Smart shoppers may wishing to consider their options, even so. While custom-cooled, mightily overclocked versions of the GTX 980 might not quite pincer their way ascending to the Vehemence's level of performance, they can get pretty darn stopping point—within 4 or 5 frames per second in near games—for a significantly lower price, as we plant when we pit the Asus Strix Fury against EVGA's GTX 980 FTW. The EVGA card currently costs $485 (after rebate) happening Newegg, versus the Strix Fury's $570. That's because Nvidia's pumping out plenty of Maxwell chips, stoking pricing competition for its partners' boards, while apparent supply constraints for the Fury has leftfield pricing relatively atmospherics.
Note, however, that while Nvidia and AMD articulate the GTX 980 and Fury are severally capable of 4K gaming, the performance you'll see is likely to let down enthusiasts. Consider these to constitute impeccable 1440p cards, not accounting entry-level 4K options.
$650 and up: Don't bother with the $1000 Titan X, period. The $650 GTX 980 Atomic number 2 and AMD Fury X offer close to the said level of performance for far less money.

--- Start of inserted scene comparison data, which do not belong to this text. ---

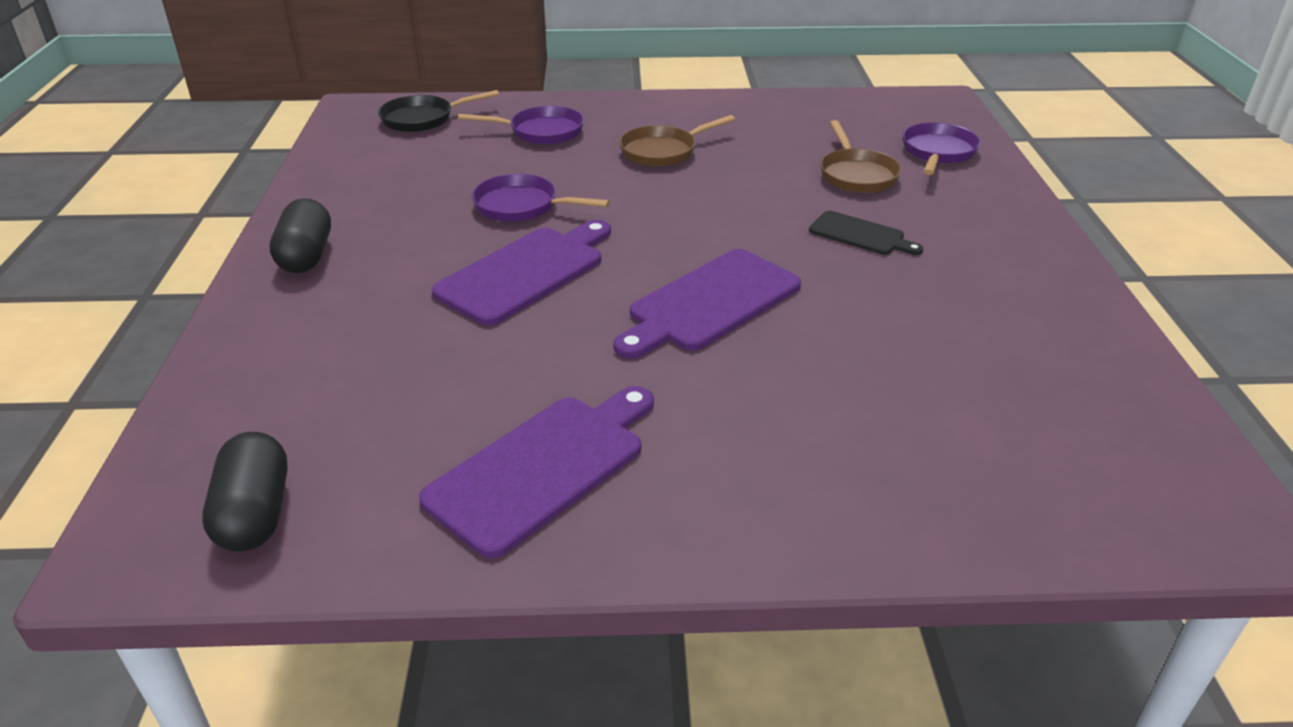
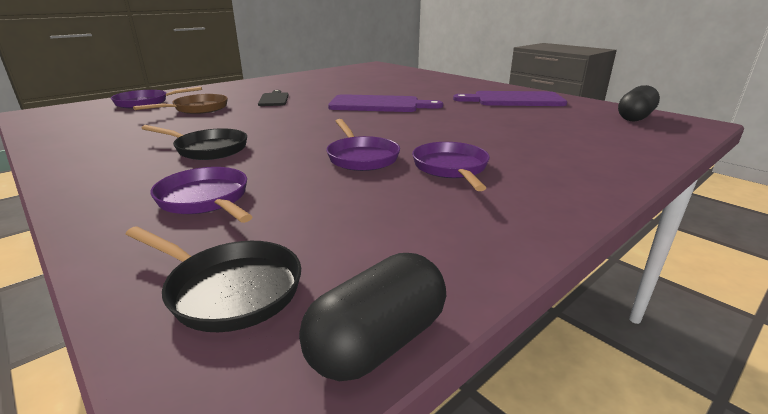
camera: 130 degrees left, 10 degrees down
(306, 256) = (554, 187): black capsule -> black capsule (377, 342)
(421, 233) = (451, 168): none -> purple pan
(525, 272) = (427, 133): purple cutting board -> none
(663, 151) = (208, 149): brown pan -> black pan

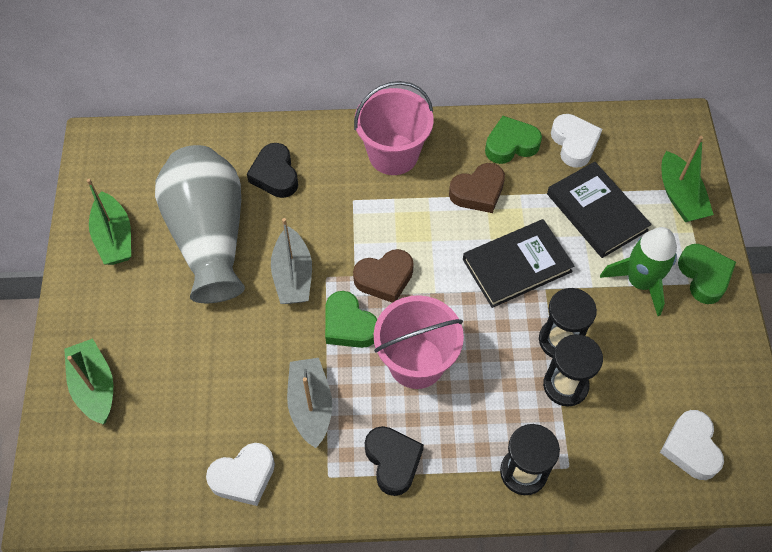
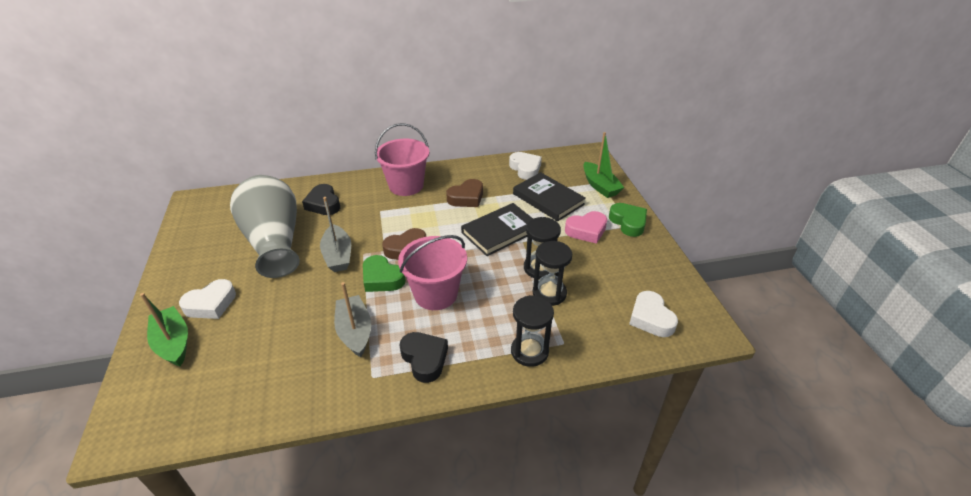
camera: 10 degrees left, 20 degrees down
(114, 237) = (200, 250): green boat -> none
(243, 477) = (299, 388): white heart -> white heart (211, 304)
(511, 145) = (484, 173): green heart -> none
(640, 282) = (586, 230): green rocket -> pink heart

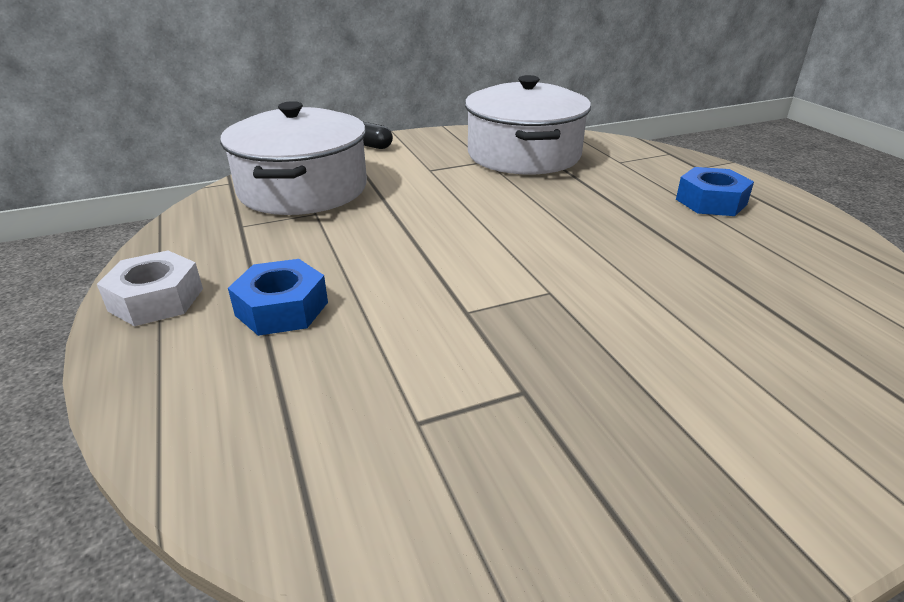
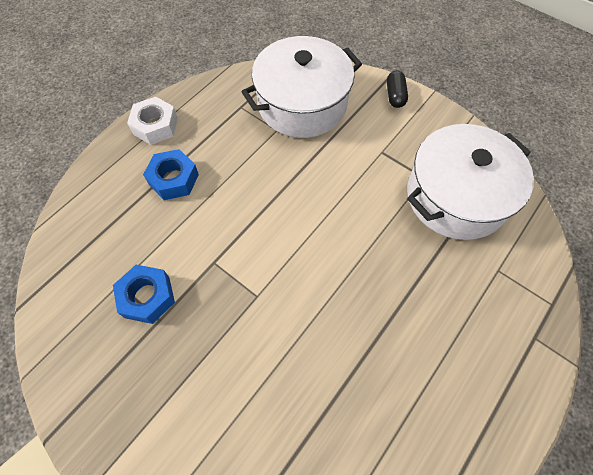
camera: 60 degrees right, 30 degrees up
(711, 202) = (462, 364): blue nut -> blue nut (147, 297)

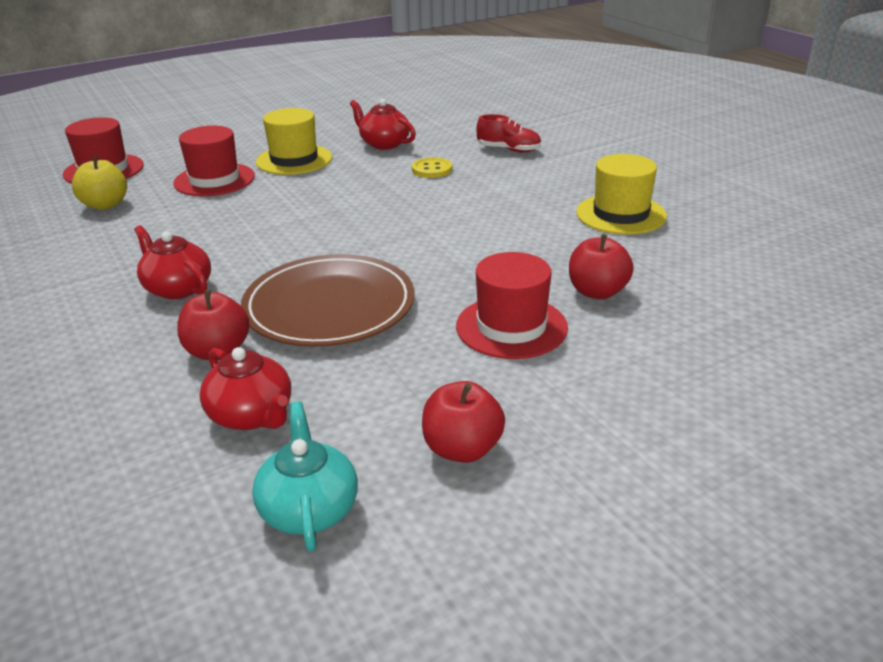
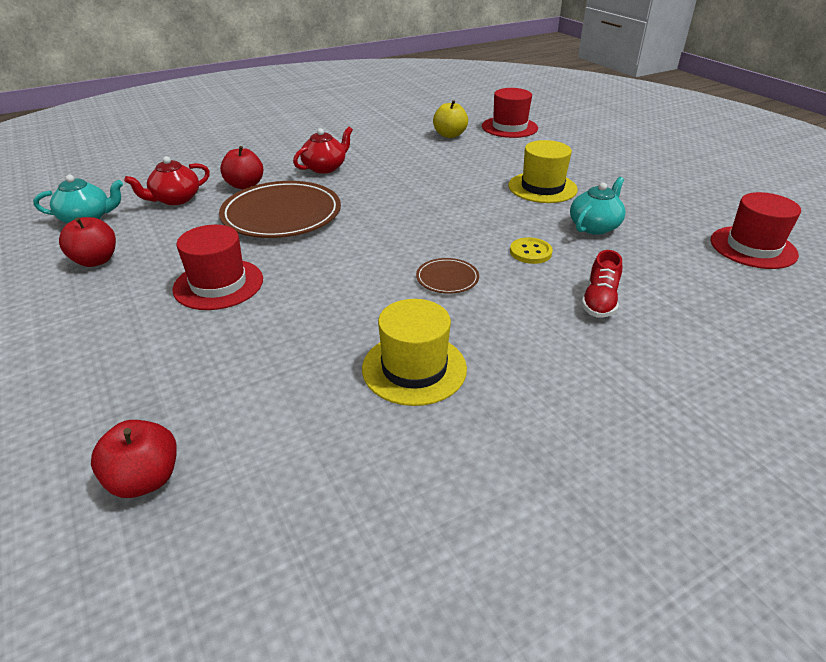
camera: 90 degrees right, 5 degrees up
(214, 180) = (495, 162): red hat -> red hat (753, 247)
(384, 144) = (594, 226): red teapot -> turquoise teapot
(482, 203) = (447, 278): none -> brown plate
(597, 292) = (252, 332): red apple -> red apple (145, 479)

Both of these cards sack gamy at 4K at between 40 and 60fps at high art settings. The GTX 980 Ti's easily the superior pick, offering more memory (6GB GDDR5 vs. 4GB HBM) and Thomas More performance—that can be overclocked even further—than the Fury X. (Spending a some more bucks happening a custom GTX 980 Titanium can generate you performance superior to even the Giant X.) It's really a no-brainer, though the Fury X's integrated water-chilling and drool-commendable, super-agio design may push more or less folk finished to AMD.
Information technology's worth devoting some time to the Radeon R9 Nano—a true engineering marvel, but one with a very specific niche. This $650 card offers performance that's break than a custom GTX 980, but worsened than the cool Fury non-X. The real draw is its size and commonsensical power/thermal inevitably. At a mere sextuplet-inches long, this is the only enthusiast-grade mini-ITX nontextual matter card available; the side by side leave office is a mini-ITX GTX 970, which actually can't hang with this. That same, only a handful of mini-ITX cases tin't fit full-size graphics cards, so the Nano's potential audience is severely limited right now—though that Crataegus oxycantha change in the succeeding if this pint-kiwi-sized powerhouse winds up being a trailblazer for the incredible shrinking PC.